In terms of speed, where it could reach groups of customers inaccessible by Canopy, Eastlink's wired network would be substantially faster, operating at up to 100Mbit/s download, compared to 1.5Mbit/s download. Fixed-wireless internet is, however, many times faster than dial-up (1.5Mbit/s) and does (unlike satellite) satisfy most expectations of "broadband Internet access". Broadband is economically or subjectively defined and is perceived very differently by persons with different latency expectations and service usage patterns, therefore perceptions of its quality are also subjective; Persons accustomed to dialup service may be thrilled with Canopy performance, whereas those used to wired cable find it slow or flaky.

Canopy service deployment encountered numerous challenges in practice, including installation of unforeseen wireless relay towers installed on an ad hoc basis that increase latency, reduce service reliability and load other towers – the inherent problems of a mesh network.

==== Service and installation concerns ====

Eastlink was not, as of November 2011, effectively held to its contractual obligation to provide "100% of civic addresses" with service nor its latency promises, even where most such customers could be easily accommodated by extending its wired network to these existing wireless relay towers.

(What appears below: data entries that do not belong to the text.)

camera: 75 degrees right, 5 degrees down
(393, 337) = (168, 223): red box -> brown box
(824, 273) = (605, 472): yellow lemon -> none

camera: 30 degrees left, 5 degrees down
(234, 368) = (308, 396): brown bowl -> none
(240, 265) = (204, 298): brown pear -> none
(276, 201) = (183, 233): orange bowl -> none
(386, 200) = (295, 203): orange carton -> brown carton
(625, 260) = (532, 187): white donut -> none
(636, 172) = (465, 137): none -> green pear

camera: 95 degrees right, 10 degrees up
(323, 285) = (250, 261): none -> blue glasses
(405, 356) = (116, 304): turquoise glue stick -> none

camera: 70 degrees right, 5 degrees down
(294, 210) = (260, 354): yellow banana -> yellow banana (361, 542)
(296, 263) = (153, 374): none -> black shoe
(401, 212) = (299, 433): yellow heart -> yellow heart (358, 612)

In particular, users on islands with water access were denied service as of summer 2011.

Installers as of November 2011 had no way to test latency before asking for customer sign-off and final installation, meaning that any user whose latency needs could not be met would not know that until after they had agreed the service was adequate, based only on raw signal strength.

As of late 2011, the project had still not yet reached its promise of "100% of civic addresses." Eastlink has not commented on the consistency of speeds or latency on this network nor released any public quality of service (QoS) statistics or actual usage information about the services its users actually use. It was widely anticipated that Eastlink would offer access to its new cell network in 2012 on favourable terms to cut-off rural users.

== Coverage ==

Provinces which currently have some Eastlink service are: Nova Scotia, Prince Edward Island, New Brunswick (limited to southern regions), Newfoundland and Labrador, Quebec, Ontario, Manitoba, Alberta, and British Columbia. It also previously served the town of Point Roberts, Washington, in the United States, a geographic exclave of Washington which is accessible by land only from British Columbia; EastLink announced it would discontinue service to Point Roberts in 2019, citing the cost of maintaining the aging cable infrastructure in the town.

Service in Saskatchewan was available in the past but is currently not available to new customers. Access Communications in Saskatchewan acquired the rights to the cable TV services in the areas formerly covered by Eastlink.

In previous years, Eastlink operated acquired divisions Coast Cable on the Sunshine Coast, and Delta Cable in Delta, British Columbia, which it acquired in 2007. These brands were phased out to unify these divisions under Eastlink.

Eastlink acquired Cable & Wireless and its service territory on the island of Bermuda for US$70 million in 2011.

== Carriage disputes ==
On May 25, 2023, Eastlink announced that it would not renew its carriage agreement with Corus Entertainment, resulting in all of its specialty channels being removed from its services on June 27, 2023. Almost a year later on June 6, 2024, Corus announced an agreement to reinstate its channels on Eastlink, albeit in paid theme packs rather than as part of the main television bundle.